Minutos antes do jogo, a torcida do Vitória estava em maior número, mas por muito pouco. Uma provocava a outra. O duelo começou nas arquibancadas. A festa estava acontecendo, tudo estava como manda o figurino, que por sinal era vermelho e preto, até que uma bandeira azul, vermelha e branca apareceu na torcida do Flamengo. Logo após disso, gritos de “Baêêêêêêa, Baêêêêêêêêa” foram entoados.
Eu entendo. Imagino que deva estar sendo difícil pros torcedores do Bahia essa falta de contato com o futebol, com os gols, com a vibração e daí eles precisam dessa dose a mais. É uma questão de sobrevivência.
Enquanto gritavam “Baêa, Baêa”, foram engolidos com gritos de “ão, ão, ão, segunda divisão”, logo depois corrigidos pra “ão, ão, ão, terceira divisão”. Até alguns torcedores do Flamengo, querendo mostrar que existiam flamenguistas ali, entraram nesse coro. Ficou feio pro time de Feira de Santana.
O jogo começou pegando fogo. As torcidas gritando, os times atacando e a luz faltando aos três minutos.
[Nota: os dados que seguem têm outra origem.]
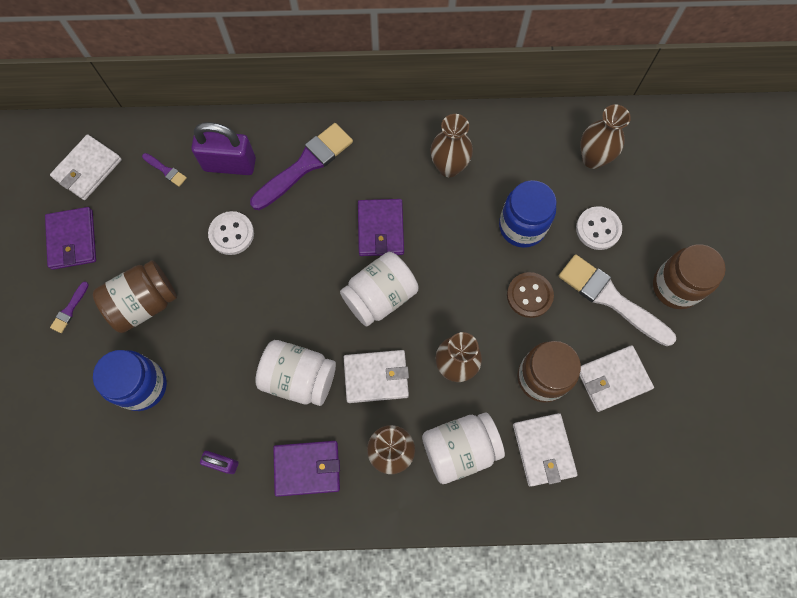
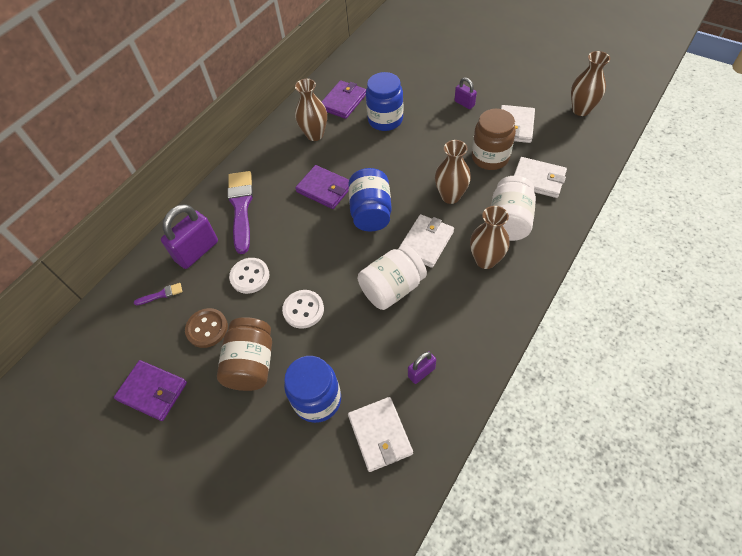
camera: 50 degrees left, 15 degrees down
(69, 309) = (209, 424): purple brush -> none
(88, 169) = (106, 349): white wallet -> white wallet (380, 434)
(307, 468) = (463, 317): purple wallet -> purple wallet (343, 102)
(380, 296) = (371, 212): white jar -> blue jar
(529, 295) = (432, 138): brown button -> brown button (207, 328)
(593, 158) = (371, 70): brown vase -> brown vase (581, 110)
(598, 229) = (416, 88): white button -> white button (303, 310)
(611, 299) = (464, 103): white brush -> purple padlock
(675, 287) = (479, 74): brown jar -> none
“Luz de boate no Barradao” de novo.
Meia hora depois, a luz voltou. As torcidas estavam inflamadas. A do Flamengo querendo ser campeã, a do Vitória sonhando com a Libertadores e querendo garantir a Sulamericana e a do Bahia peruando.
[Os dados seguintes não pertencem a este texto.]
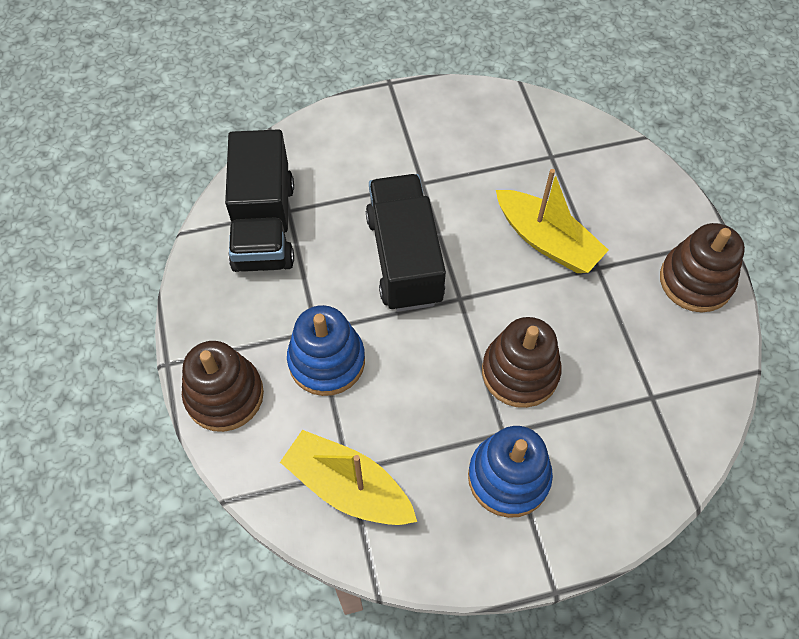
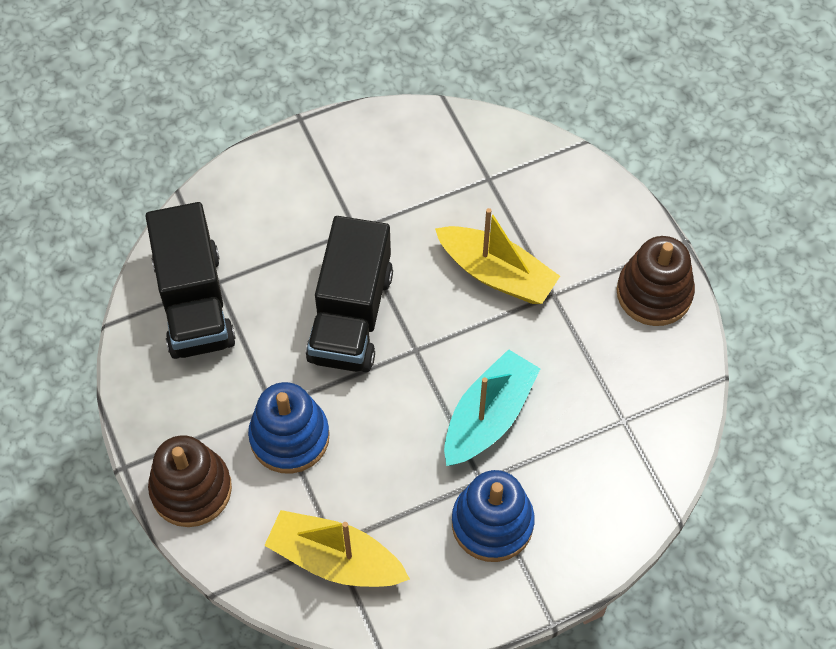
camera: 10 degrees left, 0 degrees up
(404, 258) = (351, 316): black truck -> black truck turned 150 degrees counterclockwise
(520, 372) = (488, 417): brown stacking toy -> turquoise boat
Os dois times jogavam abertos, se revezando no ataque, perdendo ambos grandes chances de gol. A torcida do Bamengo chiou por um pênalti não marcado em Obina, chamando o juiz de ladrão.
O Flamengo queria devolver a derrota que sofreu pro Vitória em pleno Maracanã, quando era líder do campeonato, porém, o rubro-negro baiano somou quatro pontos esse ano em cima do rival carioca, pois o jogo no Barradão ficou no zero a zero, mesmo tendo muitas boas jogadas, sendo que a melhor delas foi uma jogada muito emblemática e que não foi em cima de nenhum zagueiro, nem de nenhum volante, mas em cima do prefeito reeleito de Salvador, João Henrique, torcedor do Vitória, que, ao chegar ao estádio, foi cercado por torcedores em uma comum manifestação em torno de um político e, achando estar nos braços do seu povo, o prefeito não percebeu que roubaram sua carteira.
No fim do jogo, quando as rádios noticiavam o fato, um torcedor comentou:
– Bem feito, a gangue dele rouba do povo, a gangue do povo rouba dele.
Outro emendou:
– É só a torcida do Bahia aparecer aqui que essas coisas acontecem.